Firstly, it is important to note that the dynamic structure factor, \rho(q), is defined as the Fourier transform of the density-density correlation function, \chi(q,\omega). This means that in order to calculate \rho(q), we need to express the density operator, \hat{\rho}(q), in terms of creation and annihilation operators. This is where the discrepancy in your calculation lies.

In your calculation, you have correctly expressed the density operator as \hat{\rho}(q) = \int e^{iqx} \bar{\psi}(x) \psi(x), but the next step is where the mistake occurs.
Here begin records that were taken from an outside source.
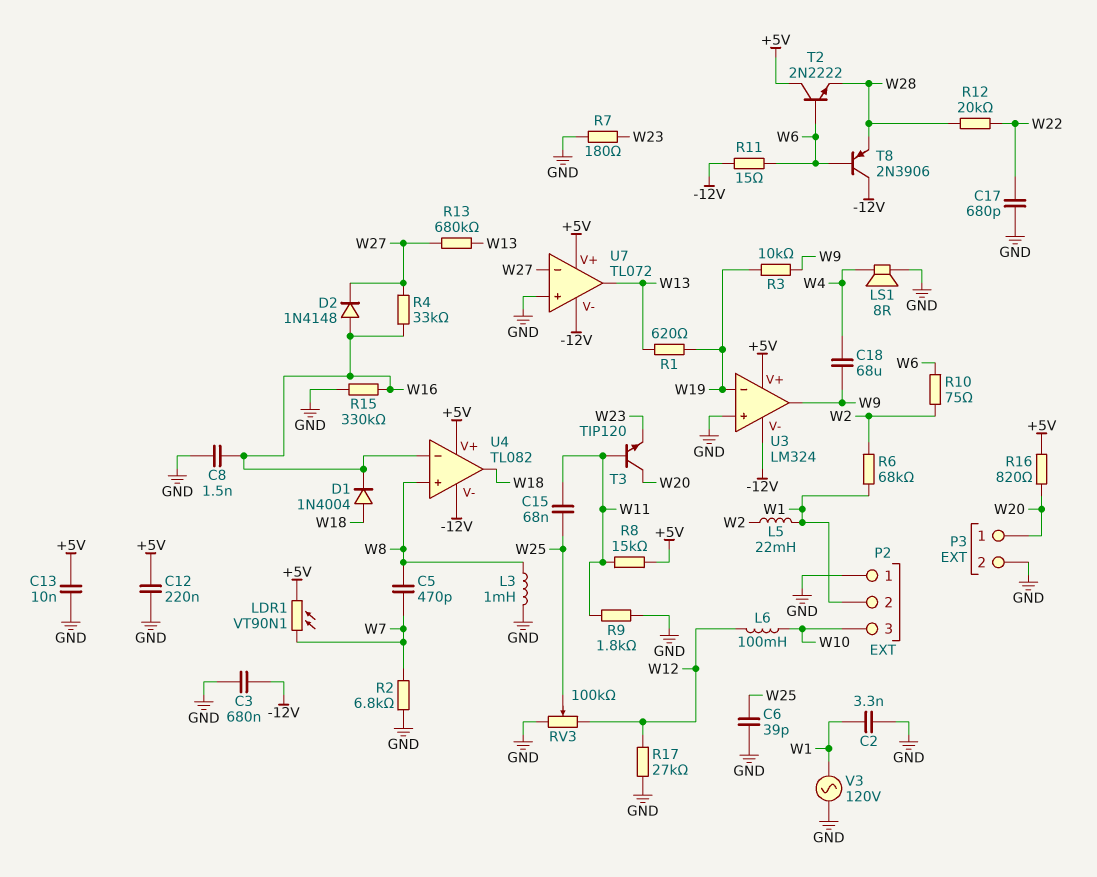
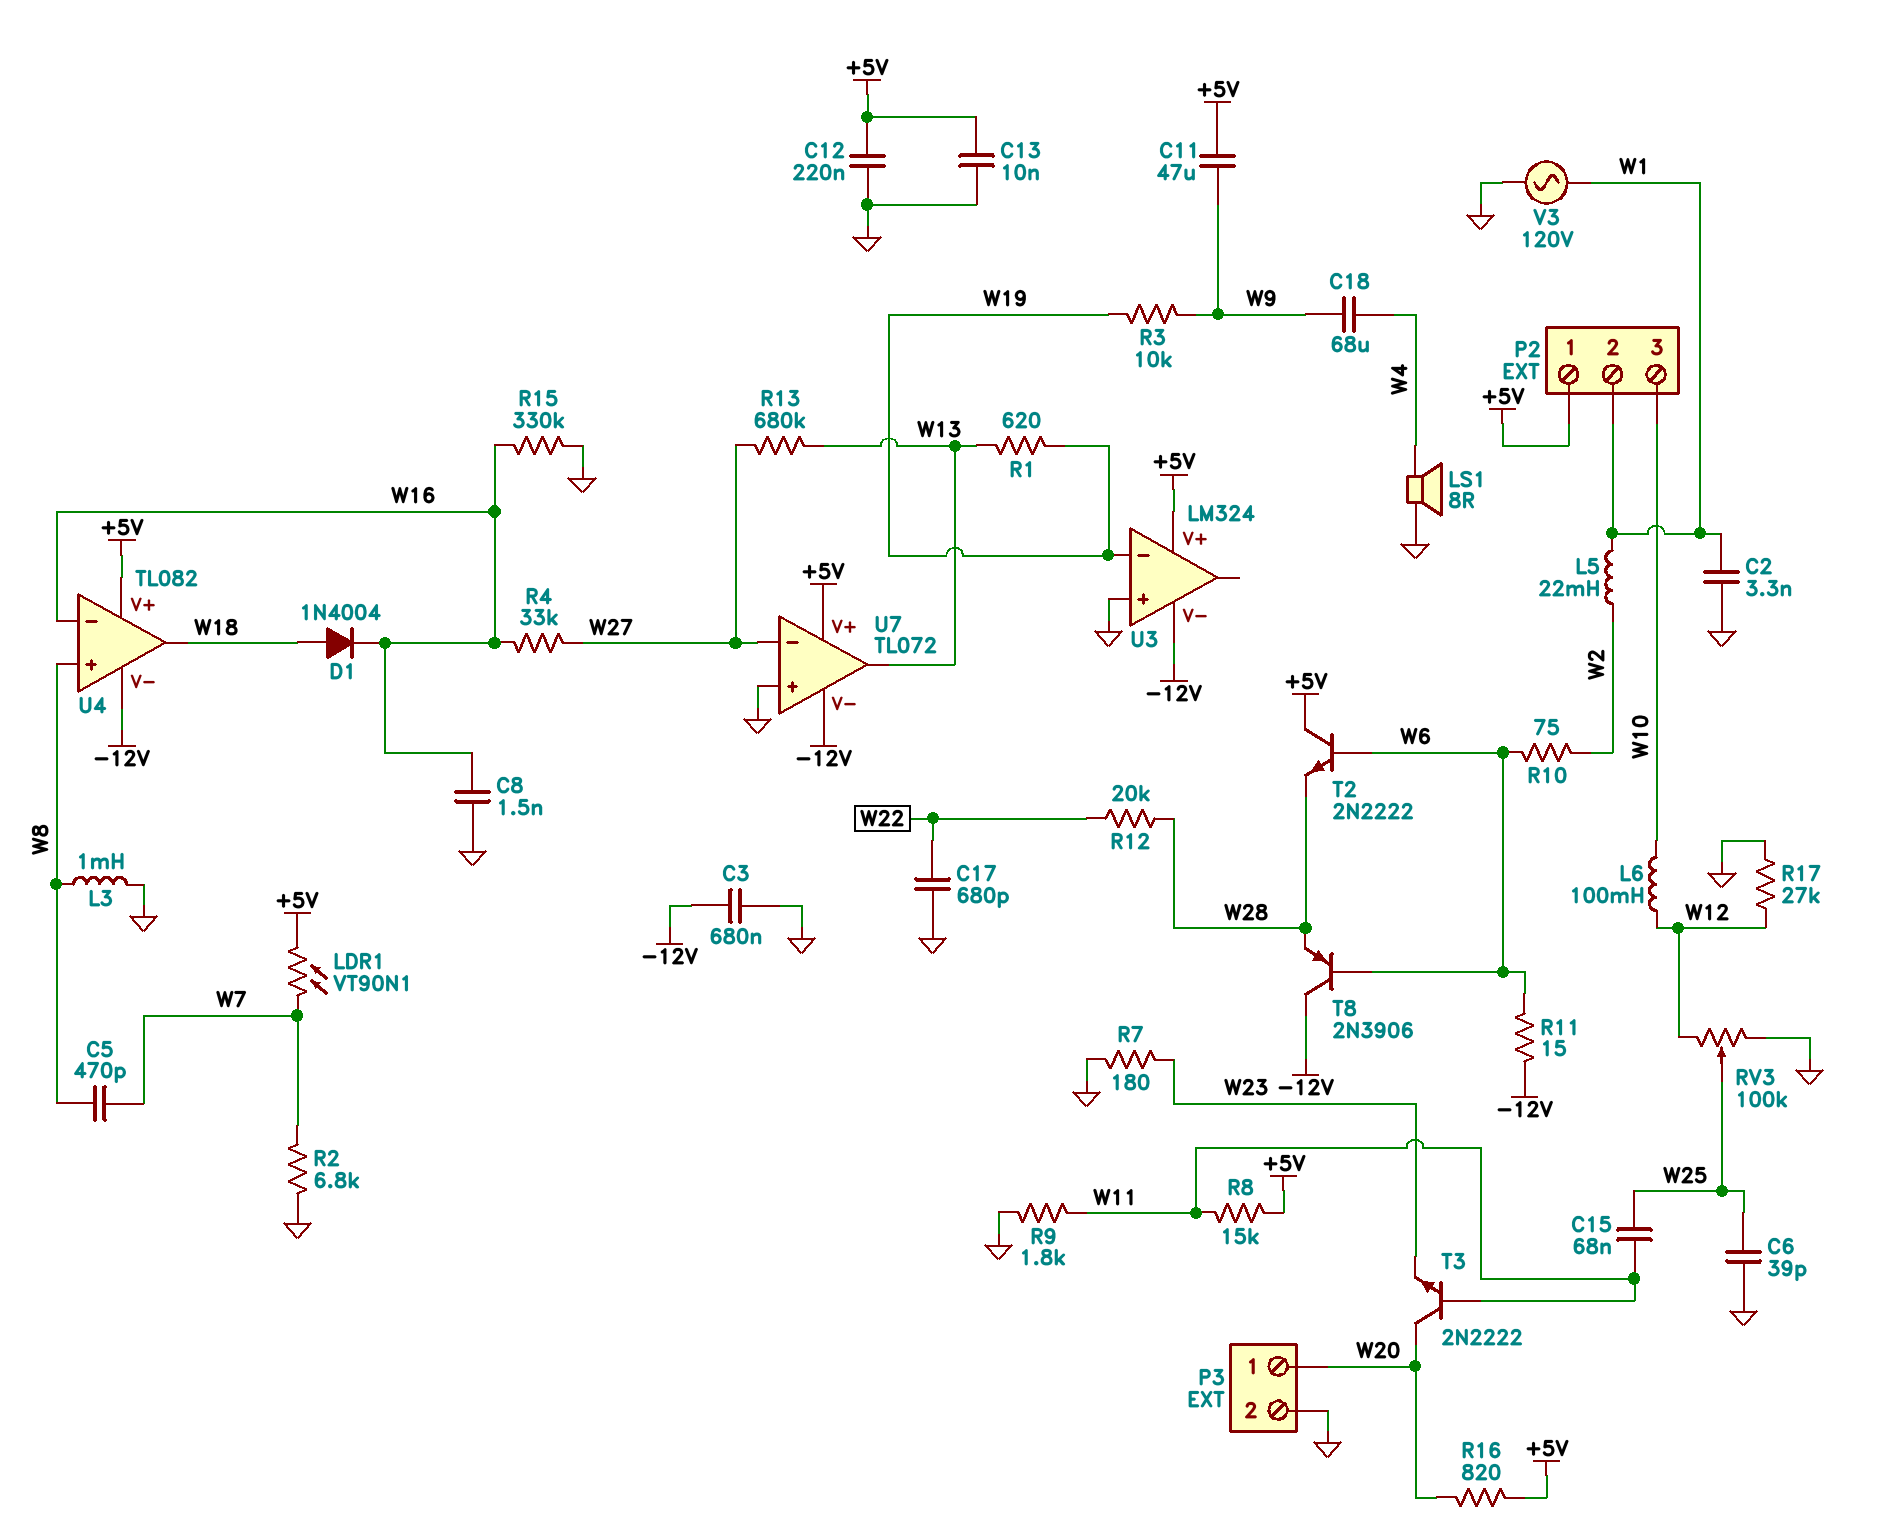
C11: none -> 47uF (+5V, W9)
D2: diode 1N4148 (A W16, K W27) -> none
P2 pin 1: GND -> +5V
R6: 68k (W1, W2) -> none
T3: NPN TIP120 (B W11, C W20, E W23) -> NPN 2N2222 (B W11, C W20, E W23)
U3 pin out: W9 -> none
The correct expression for the density operator is \hat{\rho}(q) = \sum_k e^{iqx_k} \hat{n}_k, where \hat{n}_k = \bar{\psi}_k \psi_k is the number operator.

Now, using the commutation relations between creation and annihilation operators, we can rewrite \hat{\rho}(q) as \hat{\rho}(q) = \sum_k \bar{\psi}_{k+q} \psi_k.

Substituting this into the definition of \rho(q), we get \rho_q = \int e^{i q x} \langle \hat{\rho}(q) \rangle = \sum_k \langle \bar{\psi}_{k+q} \psi_k \rangle = \sum_k \bar{\psi}_{k+q} \psi_k, which is the correct result.

In summary, the discrepancy in your calculation was due to not properly expressing the density operator in terms of creation and annihilation operators. I hope this clarifies things for you and helps you understand the source of the mistake. Keep up the good work in your research!

## 1. What is the Mastubara transform convention?

The Mastubara transform convention is a mathematical tool used in quantum mechanics to simplify the calculations of the properties of particles at different temperatures. It involves transforming the equations from the time domain to the imaginary frequency domain, making it easier to solve for thermodynamic quantities.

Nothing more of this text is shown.